From the British voices of Scar in The Lion King and Captain Cook in Peter Pan to the Eastern European-sounding Gru, the supervillain-turned-hero of the Despicable Me franchise — notably absent from the latest installment opening in theatres Wednesday — “non-standard and foreign accents” have long served as a shorthand for moral character.

Recently, University of Toronto psychology professor Elizabeth Johnson co-authored a study in the peer-reviewed Child Development journal that analyzed more than 100 popular children’s films and TV shows and revealed the negative impact of accents being used disproportionately to indicate sinister characters.

“We were the first to actually see if kids internalize this,” said Johnson. “These biases first appear at the age of three in the studies that we’ve done, and they grow stronger with age.”

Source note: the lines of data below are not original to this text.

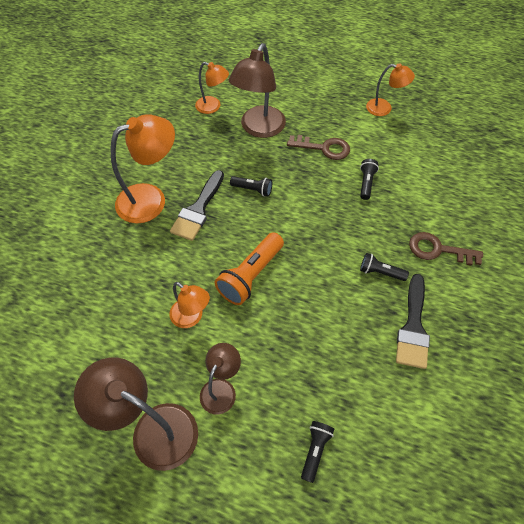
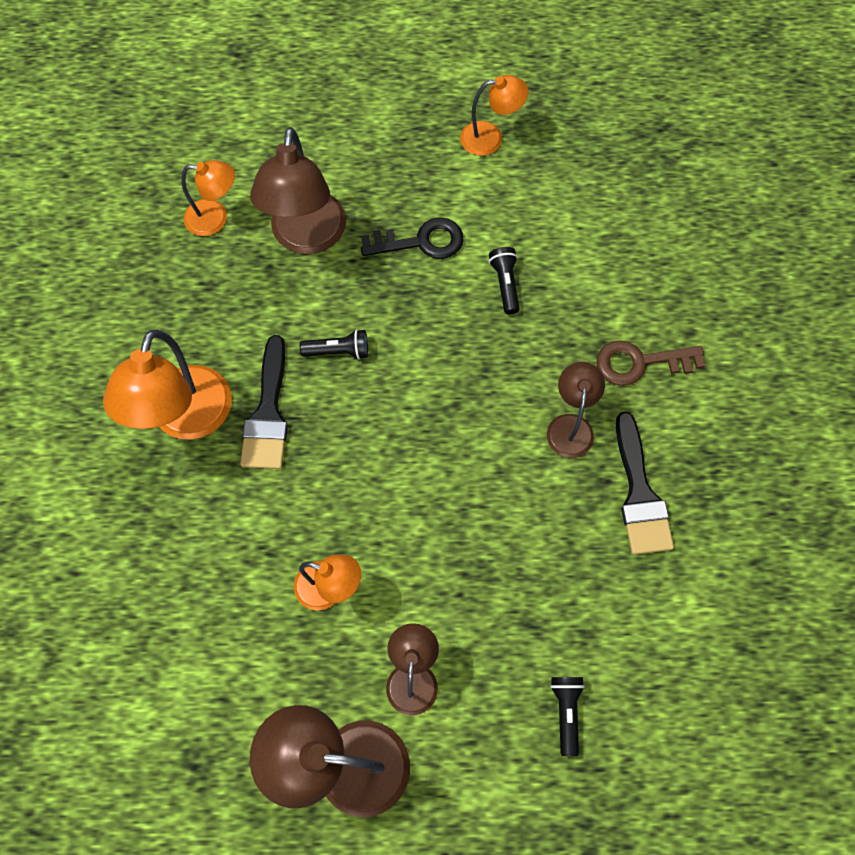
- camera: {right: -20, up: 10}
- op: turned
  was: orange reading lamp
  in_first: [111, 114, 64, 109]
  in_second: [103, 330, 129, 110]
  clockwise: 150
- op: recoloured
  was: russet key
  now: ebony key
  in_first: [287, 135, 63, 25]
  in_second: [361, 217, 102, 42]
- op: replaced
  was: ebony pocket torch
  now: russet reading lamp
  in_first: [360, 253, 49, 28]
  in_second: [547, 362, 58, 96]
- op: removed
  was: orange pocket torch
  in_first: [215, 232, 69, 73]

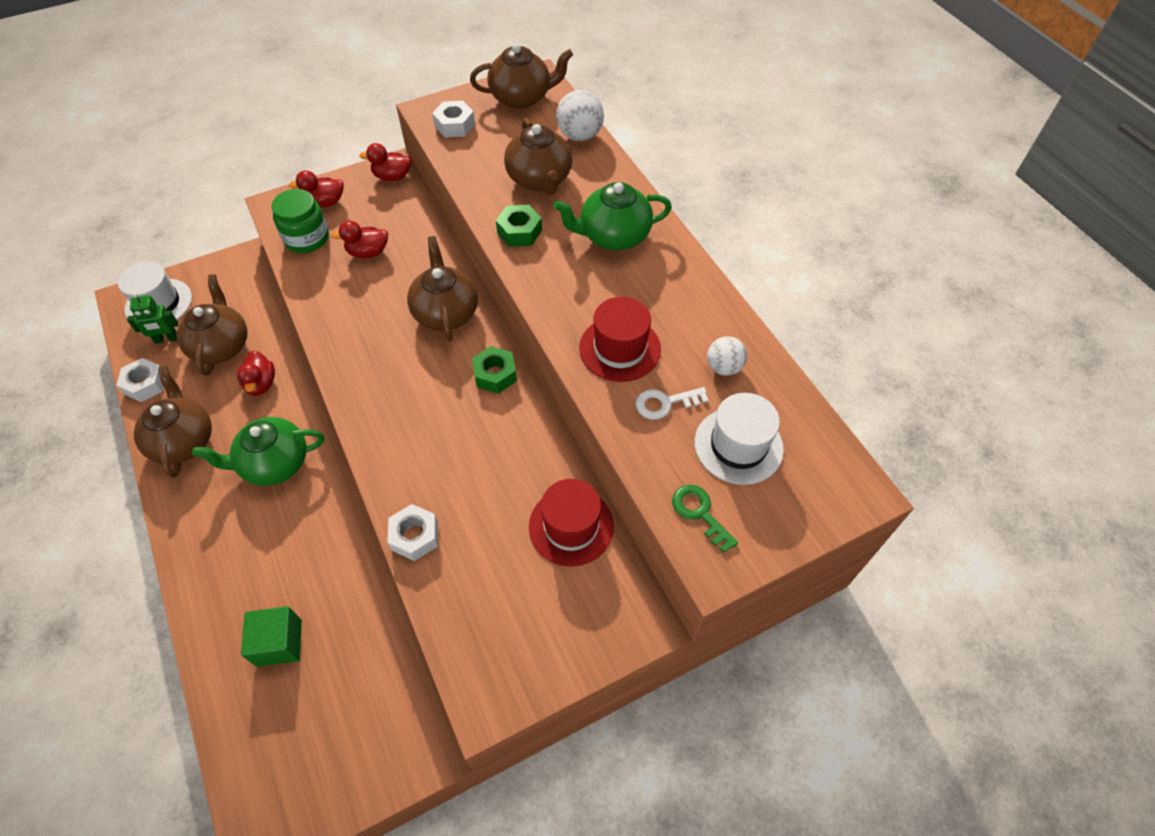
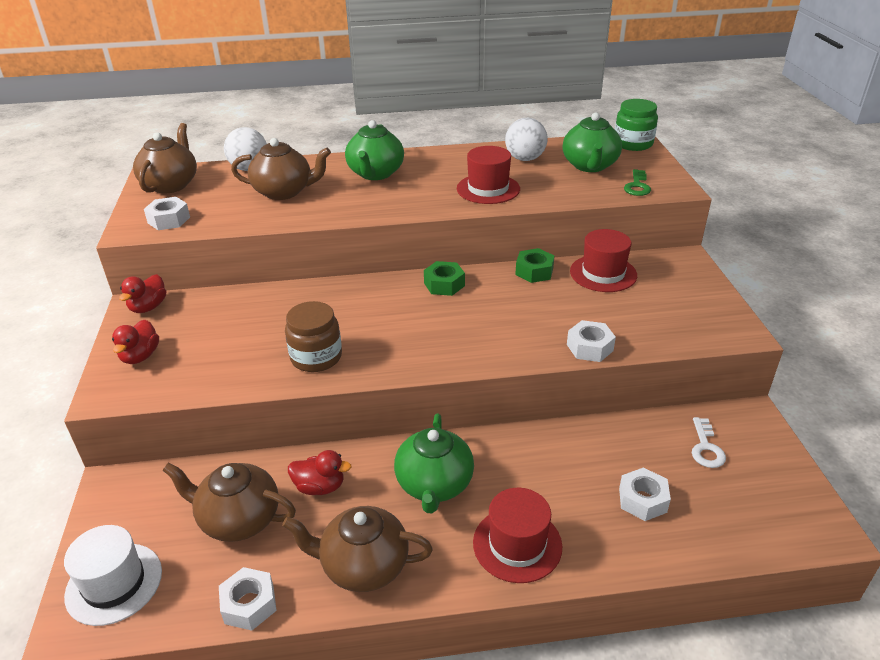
- camera: {right: -70, up: -20}
- op: added
  now: russet jar
  in_second: [285, 301, 57, 71]
- op: added
  now: red hat
  in_second: [473, 488, 89, 95]
- op: resized
  was: snow-white sphere
  in_first: [707, 336, 40, 40]
  in_second: [505, 118, 43, 43]
  ratio: 1.51
- op: moved
  was: leaf-green hexagon nut
  in_first: [496, 205, 46, 42]
  in_second: [515, 248, 39, 35]
- op: replaced
  was: snow-white hat
  now: leaf-green tea pot
  in_first: [695, 393, 89, 92]
  in_second: [563, 112, 59, 60]
- op: moved
  was: leaf-green jar
  in_first: [272, 189, 57, 64]
  in_second: [615, 99, 43, 52]
- op: replaced
  was: leaf-green block
  now: snow-white hexagon nut
  in_first: [241, 606, 61, 61]
  in_second: [619, 467, 52, 54]
- op: turned
  was: leaf-green key
  in_first: [672, 485, 66, 68]
  in_second: [624, 169, 27, 27]
  clockwise: -60
- op: moved
  was: snow-white key
  in_first: [635, 387, 74, 33]
  in_second: [692, 417, 34, 51]
- op: removed
  was: leaf-green robot figure
  in_first: [127, 293, 51, 51]
- op: removed
  was: red toy duck
  in_first: [331, 221, 57, 38]
- op: removed
  was: russet tea pot
  in_first: [407, 236, 71, 105]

The findings matter, Johnson said, given that associating certain accents with negative stereotypes, like being less trustworthy or less intelligent, can negatively impact people’s lives. Implicit bias can also affect how someone is evaluated for a job or housing.

A woman looks at a screen showing an episode of the British animated series Peppa Pig. The characters speak with an accent common across England.
A screen shows the British animated series Peppa Pig. The accents of cartoon characters may reflect language stereotypes, researchers say. (Daniel Sorabji/AFP/Getty)

In the first part of the study, researchers had 95 children across the Greater Toronto Area, aged seven to nine, and their parents compile a list of their favourite animated films or TV shows.

What they found is that in both the children and parents’ favourites, “non-standard accents” were underrepresented, and when they did appear, they tended to be used for a villainous role or a character with a negative trait.

Next, Johnson played video clips of the same actor using different accents and asked the participants which voice they preferred for a hero and which voice they preferred for a villain. Both kids and parents were more likely to choose foreign accents for scoundrels. 

In the final part of the investigation, the researchers repeated the second experiment with two groups of kids, those around five years old and those around 13 years old. Children’s language biases seemed to increase with age, with the older children more likely to associate foreign accents with villains.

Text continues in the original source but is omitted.